We also learned today that you really, really can’t avoid paying those federal student loans. In Lockhart v. United States (04-881), the Court, led by Justice O’Connor, unanimously held that the United States may offset Social Security benefits in order to collect a student loan debt even where that debt has been outstanding for over ten years. (This case resolves a split between the Eight and Ninth Circuits – and the Ninth Circuit comes out on top. It’s about time!) The case deals with the intersection of several laws. The Debt Collection Act of 1982 permitted the collection of debts owed to the government through administrative offsets after certain other collection methods were exhausted, but it did not permit the collection of debts over ten years old. Further, the Social Security Act (SSA) prohibited the attachment or offset of Social Security benefits absent a legislative act that specifically provided for such attachment by express reference to the SSA. So, if the law had not evolved further, Lockhart could have argued successfully that the government could not offset his Social Security benefits to collect on his student loans that were delinquent for more than a decade. Unfortunately for Lockhart, the law did evolve: In 1991, the Higher Education Technical Amendments (HETA) eliminated the ten-year time-limit with respect to the collection of certain educational loans, and the 1996 Debt Collection Improvement Act permitted Social Security offsets. Lockhart argued that the elimination of the ten-year limitations period in HETA could not have been intended to apply to Social Security offsets, which were only allowed five years later. The Court disagreed, however, based on the plain meaning of HETA. Justice Scalia concurred separately to voice his opinion that a prior legislature cannot tie the hands of future legislatures by including express reference requirements, as the SSA did here. Congress can repeal prior laws, and where it does so clearly, as it did here, that intent will be honored, whether or not it comports with any traps for the unwary laid by former lawmakers.

The Court granted also granted cert in two cases in this week’s order list:

In Burlington Northern & Santa Fe Railway Co. v. White (05-259), the Court will review an en banc decision of the Sixth Circuit. The grant of cert is limited the following question: May an employer be held liable for retaliatory discrimination under Title VII of the 1964 Civil Rights Act for any “materially adverse change in the terms of employment” (including temporary suspension rescinded by the employer with full back pay or inconvenient reassignment, as the court below held), for any adverse treatment that was “reasonably likely to deter” plaintiff from engaging in protected activity (as Ninth Circuit holds), or only for an “ultimate employment decision” (as two other courts of appeal have held)?
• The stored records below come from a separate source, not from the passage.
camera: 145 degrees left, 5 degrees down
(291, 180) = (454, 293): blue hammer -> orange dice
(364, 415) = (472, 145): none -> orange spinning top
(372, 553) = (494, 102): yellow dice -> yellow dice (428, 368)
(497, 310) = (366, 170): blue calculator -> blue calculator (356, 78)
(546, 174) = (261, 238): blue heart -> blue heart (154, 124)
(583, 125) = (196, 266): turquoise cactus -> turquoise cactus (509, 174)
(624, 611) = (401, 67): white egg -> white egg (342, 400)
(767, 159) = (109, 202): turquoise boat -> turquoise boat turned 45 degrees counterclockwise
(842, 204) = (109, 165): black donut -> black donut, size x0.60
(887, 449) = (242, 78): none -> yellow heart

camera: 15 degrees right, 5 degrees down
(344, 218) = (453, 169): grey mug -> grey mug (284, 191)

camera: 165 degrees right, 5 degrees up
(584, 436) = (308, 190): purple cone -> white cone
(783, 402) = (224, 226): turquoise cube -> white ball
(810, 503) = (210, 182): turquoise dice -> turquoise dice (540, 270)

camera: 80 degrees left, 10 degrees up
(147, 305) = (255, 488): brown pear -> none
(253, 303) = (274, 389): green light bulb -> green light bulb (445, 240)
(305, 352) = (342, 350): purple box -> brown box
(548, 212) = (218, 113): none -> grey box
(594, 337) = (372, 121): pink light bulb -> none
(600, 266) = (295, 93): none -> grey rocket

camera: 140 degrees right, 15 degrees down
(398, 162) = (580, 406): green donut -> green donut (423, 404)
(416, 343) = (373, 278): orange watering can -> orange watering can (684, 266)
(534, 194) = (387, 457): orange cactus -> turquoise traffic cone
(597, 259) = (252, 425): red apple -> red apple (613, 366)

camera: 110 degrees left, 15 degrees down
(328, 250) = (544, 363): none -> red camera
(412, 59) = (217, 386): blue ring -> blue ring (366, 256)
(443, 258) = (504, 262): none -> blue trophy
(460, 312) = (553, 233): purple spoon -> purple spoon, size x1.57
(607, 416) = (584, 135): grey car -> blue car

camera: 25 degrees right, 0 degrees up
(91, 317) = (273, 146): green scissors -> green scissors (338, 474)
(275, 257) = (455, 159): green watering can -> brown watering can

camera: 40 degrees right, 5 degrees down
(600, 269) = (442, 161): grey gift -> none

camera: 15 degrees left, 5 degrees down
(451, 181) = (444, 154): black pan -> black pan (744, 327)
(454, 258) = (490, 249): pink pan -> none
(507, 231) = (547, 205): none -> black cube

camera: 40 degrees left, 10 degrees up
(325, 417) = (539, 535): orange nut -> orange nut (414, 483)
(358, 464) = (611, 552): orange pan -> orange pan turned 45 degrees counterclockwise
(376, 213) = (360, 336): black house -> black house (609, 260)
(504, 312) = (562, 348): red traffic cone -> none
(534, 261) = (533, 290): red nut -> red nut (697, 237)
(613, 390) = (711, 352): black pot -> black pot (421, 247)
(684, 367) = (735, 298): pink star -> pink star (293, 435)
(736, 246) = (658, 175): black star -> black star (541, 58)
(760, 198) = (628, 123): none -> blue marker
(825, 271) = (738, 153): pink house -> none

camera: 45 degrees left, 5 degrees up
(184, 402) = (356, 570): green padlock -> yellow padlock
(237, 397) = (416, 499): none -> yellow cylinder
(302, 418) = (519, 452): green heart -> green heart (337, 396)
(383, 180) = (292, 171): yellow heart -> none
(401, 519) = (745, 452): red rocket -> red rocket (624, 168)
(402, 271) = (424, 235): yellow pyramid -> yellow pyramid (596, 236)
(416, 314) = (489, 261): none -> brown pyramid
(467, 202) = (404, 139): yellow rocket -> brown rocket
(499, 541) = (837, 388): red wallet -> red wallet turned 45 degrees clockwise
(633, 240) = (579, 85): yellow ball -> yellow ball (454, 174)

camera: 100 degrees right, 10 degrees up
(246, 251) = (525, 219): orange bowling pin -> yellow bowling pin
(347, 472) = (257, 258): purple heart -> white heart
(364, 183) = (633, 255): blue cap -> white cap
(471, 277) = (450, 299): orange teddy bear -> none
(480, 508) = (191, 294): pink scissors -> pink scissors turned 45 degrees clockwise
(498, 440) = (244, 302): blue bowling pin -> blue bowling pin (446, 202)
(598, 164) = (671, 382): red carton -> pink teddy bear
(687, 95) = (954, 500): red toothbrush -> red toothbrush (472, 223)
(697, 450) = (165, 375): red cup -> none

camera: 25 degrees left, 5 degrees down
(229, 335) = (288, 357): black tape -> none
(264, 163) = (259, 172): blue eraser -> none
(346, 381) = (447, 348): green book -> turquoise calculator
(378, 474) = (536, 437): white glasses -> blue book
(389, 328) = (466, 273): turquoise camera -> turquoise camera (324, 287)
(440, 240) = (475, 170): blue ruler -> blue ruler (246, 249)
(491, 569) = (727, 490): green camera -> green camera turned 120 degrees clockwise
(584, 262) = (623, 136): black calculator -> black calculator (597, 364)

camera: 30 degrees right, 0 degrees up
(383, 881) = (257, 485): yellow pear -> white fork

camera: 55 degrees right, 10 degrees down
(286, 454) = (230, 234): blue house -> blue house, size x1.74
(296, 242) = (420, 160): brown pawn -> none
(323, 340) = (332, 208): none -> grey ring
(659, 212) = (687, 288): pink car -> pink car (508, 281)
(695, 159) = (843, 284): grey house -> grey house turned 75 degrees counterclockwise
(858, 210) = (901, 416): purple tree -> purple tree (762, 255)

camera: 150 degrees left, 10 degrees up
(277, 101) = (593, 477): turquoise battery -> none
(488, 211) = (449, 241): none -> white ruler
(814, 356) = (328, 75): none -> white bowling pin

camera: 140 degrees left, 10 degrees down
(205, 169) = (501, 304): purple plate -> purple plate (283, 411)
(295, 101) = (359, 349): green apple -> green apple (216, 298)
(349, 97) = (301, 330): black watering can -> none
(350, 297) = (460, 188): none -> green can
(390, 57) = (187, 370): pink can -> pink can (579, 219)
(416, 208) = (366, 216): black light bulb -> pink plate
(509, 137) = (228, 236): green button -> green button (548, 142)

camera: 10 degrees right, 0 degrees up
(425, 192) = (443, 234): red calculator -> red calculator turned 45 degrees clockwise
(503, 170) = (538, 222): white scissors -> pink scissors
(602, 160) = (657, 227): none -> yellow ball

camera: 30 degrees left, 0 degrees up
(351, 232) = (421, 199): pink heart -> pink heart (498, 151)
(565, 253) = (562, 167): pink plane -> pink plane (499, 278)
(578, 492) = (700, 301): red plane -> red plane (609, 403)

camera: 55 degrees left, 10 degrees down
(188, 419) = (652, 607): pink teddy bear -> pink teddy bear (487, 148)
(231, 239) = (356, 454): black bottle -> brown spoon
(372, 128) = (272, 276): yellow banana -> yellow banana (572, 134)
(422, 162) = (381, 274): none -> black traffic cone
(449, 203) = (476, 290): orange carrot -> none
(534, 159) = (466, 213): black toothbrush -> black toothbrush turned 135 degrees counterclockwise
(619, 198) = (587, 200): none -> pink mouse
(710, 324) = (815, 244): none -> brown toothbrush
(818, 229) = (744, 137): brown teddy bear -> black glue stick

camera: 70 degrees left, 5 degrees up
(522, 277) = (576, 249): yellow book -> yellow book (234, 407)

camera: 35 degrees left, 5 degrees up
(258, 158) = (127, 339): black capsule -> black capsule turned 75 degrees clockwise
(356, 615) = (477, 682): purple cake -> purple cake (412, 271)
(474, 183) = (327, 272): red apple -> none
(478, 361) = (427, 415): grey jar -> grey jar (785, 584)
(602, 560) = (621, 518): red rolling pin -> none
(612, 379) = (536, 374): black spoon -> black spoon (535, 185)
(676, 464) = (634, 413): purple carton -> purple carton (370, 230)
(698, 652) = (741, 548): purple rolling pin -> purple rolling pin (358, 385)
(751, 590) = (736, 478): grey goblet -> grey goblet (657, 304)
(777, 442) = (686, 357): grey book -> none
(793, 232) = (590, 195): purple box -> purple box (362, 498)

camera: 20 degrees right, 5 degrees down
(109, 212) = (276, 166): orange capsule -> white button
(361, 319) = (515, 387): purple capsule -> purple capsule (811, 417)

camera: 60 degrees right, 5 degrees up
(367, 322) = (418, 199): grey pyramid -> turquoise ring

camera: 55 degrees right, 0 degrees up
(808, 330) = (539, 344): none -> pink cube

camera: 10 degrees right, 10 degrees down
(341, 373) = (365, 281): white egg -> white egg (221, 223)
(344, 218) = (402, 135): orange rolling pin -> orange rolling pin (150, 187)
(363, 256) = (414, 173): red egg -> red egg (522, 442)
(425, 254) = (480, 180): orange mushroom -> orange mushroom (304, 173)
Clark v. Arizona (05-5966), will address the extent to which states may constitutionally limit the ability of a defendant to put on an insanity defense. Specifically, the case asks whether states are required to allow a criminal defendant to claim that, because of a mental defect, he could not know the nature and quality of the crime he is accused of committing, and whether states may eliminate or greatly restrict a defendant’s ability to submit evidence of mental defect or illness to rebut the state’s evidence of intent.

Finally, the Court invited the SG to weigh in on two cases: Davis v. United Automobile, Aerospace & Agricultural Implement Workers of America (05-107), which presents issues relating to appellate review of orders remanding a case to state court; and Burke v. Wachovia Bank NA (05-431), which asks whether an Office of Comptroller of Currency (OCC) interpretation as to preemption of state law by the National Bank Act is entitled to judicial deference and whether OCC regulations preempt state law licensing and regulatory authority over state-chartered operating subsidiaries of national banks.